Federated Mutual Ins. Co. v. Good Samaritan Hosp., 214 N.W.2d 493, 496 (Neb. 1974); accord Grand Lodge, Ancient Order of United Workmen v. Towne, 136 Minn. 72, 161 N.W. 403, 407 (1917) (money paid under mistake of fact cannot be recovered where the defendant before discovery of the mistake in good faith pays money over to a third party who, so far as he is concerned, is entitled to it).
Commonwealth argues that it may recover the overpaid amount on the theory of unjust enrichment. An action for unjust enrichment may be based on the failure of consideration, fraud, or mistake, or in "situations where it would be morally wrong for one party to enrich himself at the expense of another." Anderson v. DeLisle, 352 N.W.2d 794, 796 (Minn. App. 1984), review denied (Minn. Nov. 8, 1984). However, such a claim will not lie "simply because one party benefits from the efforts or obligations of others, but instead it must be shown that a party was unjustly enriched in the sense that the term 'unjustly' could mean illegally or unlawfully." First Nat'l Bank of St. Paul v. Ramier, 311 N.W.2d 502, 504 (Minn. 1981). Commonwealth contends that Security Pacific is being unjustly enriched because it received the overpayment in violation of the court orders and disbursement instructions and that Lampert's debt is being reduced by more than it otherwise would have been. We disagree. Commonwealth violated the court's order by not transferring the property free and clear of encumbrances. Security Pacific violated nothing by receiving money it was due from a debtor.
Here, the disbursement instructions are clear that it was Commonwealth's responsibility to ensure that the property was sold free and clear of all liens and encumbrances as required by the Bankruptcy Court orders. Commonwealth failed to do so. It is undisputed that Security Pacific was unaware of the mistake, and it is undisputed that Security Pacific did not engage in any improper conduct with regard to the closing.

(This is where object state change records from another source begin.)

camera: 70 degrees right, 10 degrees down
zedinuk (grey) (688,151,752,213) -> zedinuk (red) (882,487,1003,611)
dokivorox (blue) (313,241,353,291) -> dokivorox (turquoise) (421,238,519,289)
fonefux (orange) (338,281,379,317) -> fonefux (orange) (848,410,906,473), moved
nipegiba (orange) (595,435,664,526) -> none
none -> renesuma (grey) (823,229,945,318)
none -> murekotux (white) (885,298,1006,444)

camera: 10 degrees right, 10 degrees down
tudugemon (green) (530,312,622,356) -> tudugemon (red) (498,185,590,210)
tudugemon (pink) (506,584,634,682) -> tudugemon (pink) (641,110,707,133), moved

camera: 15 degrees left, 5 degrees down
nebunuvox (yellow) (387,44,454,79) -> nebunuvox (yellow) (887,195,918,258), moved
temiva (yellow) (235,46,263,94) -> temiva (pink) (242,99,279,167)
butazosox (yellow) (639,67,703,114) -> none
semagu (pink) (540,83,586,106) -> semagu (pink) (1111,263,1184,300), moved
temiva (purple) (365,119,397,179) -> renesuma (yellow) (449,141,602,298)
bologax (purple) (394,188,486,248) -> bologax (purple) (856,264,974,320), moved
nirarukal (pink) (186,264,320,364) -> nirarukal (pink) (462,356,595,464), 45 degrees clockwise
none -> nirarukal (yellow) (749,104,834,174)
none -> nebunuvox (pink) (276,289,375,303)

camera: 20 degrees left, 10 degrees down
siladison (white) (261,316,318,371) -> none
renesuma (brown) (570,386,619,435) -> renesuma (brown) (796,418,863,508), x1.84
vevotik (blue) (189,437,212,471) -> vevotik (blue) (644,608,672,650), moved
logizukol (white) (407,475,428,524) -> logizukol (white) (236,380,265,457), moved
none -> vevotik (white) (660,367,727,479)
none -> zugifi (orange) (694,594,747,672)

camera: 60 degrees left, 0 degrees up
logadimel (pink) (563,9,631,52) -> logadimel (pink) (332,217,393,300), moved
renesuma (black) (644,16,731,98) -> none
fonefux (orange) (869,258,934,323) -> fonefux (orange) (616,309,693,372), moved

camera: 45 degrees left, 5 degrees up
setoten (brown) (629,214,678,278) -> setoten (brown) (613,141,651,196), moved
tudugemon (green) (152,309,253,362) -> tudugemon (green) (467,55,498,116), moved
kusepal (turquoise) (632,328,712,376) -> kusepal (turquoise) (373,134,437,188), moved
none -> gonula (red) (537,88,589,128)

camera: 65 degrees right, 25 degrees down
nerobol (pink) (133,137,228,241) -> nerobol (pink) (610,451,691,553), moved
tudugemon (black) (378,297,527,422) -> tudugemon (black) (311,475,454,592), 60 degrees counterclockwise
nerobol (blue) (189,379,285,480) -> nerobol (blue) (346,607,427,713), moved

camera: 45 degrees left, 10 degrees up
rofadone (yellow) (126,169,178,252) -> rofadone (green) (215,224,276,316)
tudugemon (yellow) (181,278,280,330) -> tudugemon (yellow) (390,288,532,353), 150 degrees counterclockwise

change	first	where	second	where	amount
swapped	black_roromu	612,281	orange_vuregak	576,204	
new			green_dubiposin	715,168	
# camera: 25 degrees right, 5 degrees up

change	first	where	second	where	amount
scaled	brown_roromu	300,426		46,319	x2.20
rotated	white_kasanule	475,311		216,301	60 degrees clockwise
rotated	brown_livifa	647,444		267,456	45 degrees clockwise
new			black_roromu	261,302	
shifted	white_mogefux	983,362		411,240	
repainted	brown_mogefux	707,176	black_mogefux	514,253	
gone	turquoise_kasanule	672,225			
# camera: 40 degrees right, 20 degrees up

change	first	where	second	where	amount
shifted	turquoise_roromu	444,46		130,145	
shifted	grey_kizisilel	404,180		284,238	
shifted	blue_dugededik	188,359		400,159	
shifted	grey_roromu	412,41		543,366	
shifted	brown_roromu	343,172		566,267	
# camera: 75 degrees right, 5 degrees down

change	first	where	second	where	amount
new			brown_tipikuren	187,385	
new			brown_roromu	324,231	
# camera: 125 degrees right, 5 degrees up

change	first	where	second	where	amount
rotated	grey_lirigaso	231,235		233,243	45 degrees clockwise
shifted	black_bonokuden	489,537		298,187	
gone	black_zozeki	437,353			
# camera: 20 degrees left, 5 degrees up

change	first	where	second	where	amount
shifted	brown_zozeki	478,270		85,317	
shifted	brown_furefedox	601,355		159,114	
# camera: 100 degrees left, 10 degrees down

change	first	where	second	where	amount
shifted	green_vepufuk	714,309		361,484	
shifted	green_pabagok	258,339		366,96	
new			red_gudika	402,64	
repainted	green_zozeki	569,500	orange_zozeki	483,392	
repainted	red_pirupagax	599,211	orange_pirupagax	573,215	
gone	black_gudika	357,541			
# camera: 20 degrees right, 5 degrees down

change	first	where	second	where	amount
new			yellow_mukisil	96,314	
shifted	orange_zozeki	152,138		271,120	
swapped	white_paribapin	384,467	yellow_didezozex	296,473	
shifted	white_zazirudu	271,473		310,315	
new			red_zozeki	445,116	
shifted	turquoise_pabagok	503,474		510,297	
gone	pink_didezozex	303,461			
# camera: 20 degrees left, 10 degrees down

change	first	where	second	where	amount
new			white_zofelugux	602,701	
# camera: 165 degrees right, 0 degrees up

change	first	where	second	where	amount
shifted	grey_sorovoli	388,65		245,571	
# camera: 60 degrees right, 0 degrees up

We decide the case for Security Pacific on other grounds than its argument that Commonwealth's action fails because Security Pacific was not the direct recipient of the sale proceeds. There is little distinction between Lampert and Security Pacific. The sale proceeds Security Pacific received from Lampert were part of a plan, approved by the Bankruptcy Court, that Security Pacific helped devise. Lampert had no choice but to turn the sale proceeds over to Security Pacific. It takes no leap of logic to conclude Security Pacific was sufficiently connected to the transaction to be considered a party to the sale. Commonwealth's best arguments are those cases where a bank, through its own negligence, over-credits a completely innocent depositor's account. If the depositor says nothing and spends the money, he will be unsuccessful in court every time the bank comes after him to recover the overpayment if he defends by simply arguing "mistake." The argument of the depositor that he is entitled to keep the money because it was the bank's fault and that he has the right to assume the bank's figures are correct never holds in court.
This is not such a case. Commonwealth was retained to provide title insurance for the subject property. By disbursing the proceeds of the sale, Commonwealth insured Lanoga that the property was free and clear of all liens and encumbrances. The disbursement instructions are crystal clear on this point. Commonwealth was paid a fee to read the disbursement instructions and follow them. Commonwealth, by its own unilateral mistake, failed to transfer the subject property free and clear of the special assessment. Both parties concede that the special assessment was a bona fide late assessment that Commonwealth was entitled to escrow until it checked the validity of the assessment. It did not do so. Commonwealth, by failing to meet its obligations as the escrow agent, must now bear the costs associated with its unilateral mistake. This is just another version of the classic case where a land title insurance company or an abstractor who legitimately charges a fee for such services misses a recorded document of title, and becomes liable for the resulting pecuniary loss.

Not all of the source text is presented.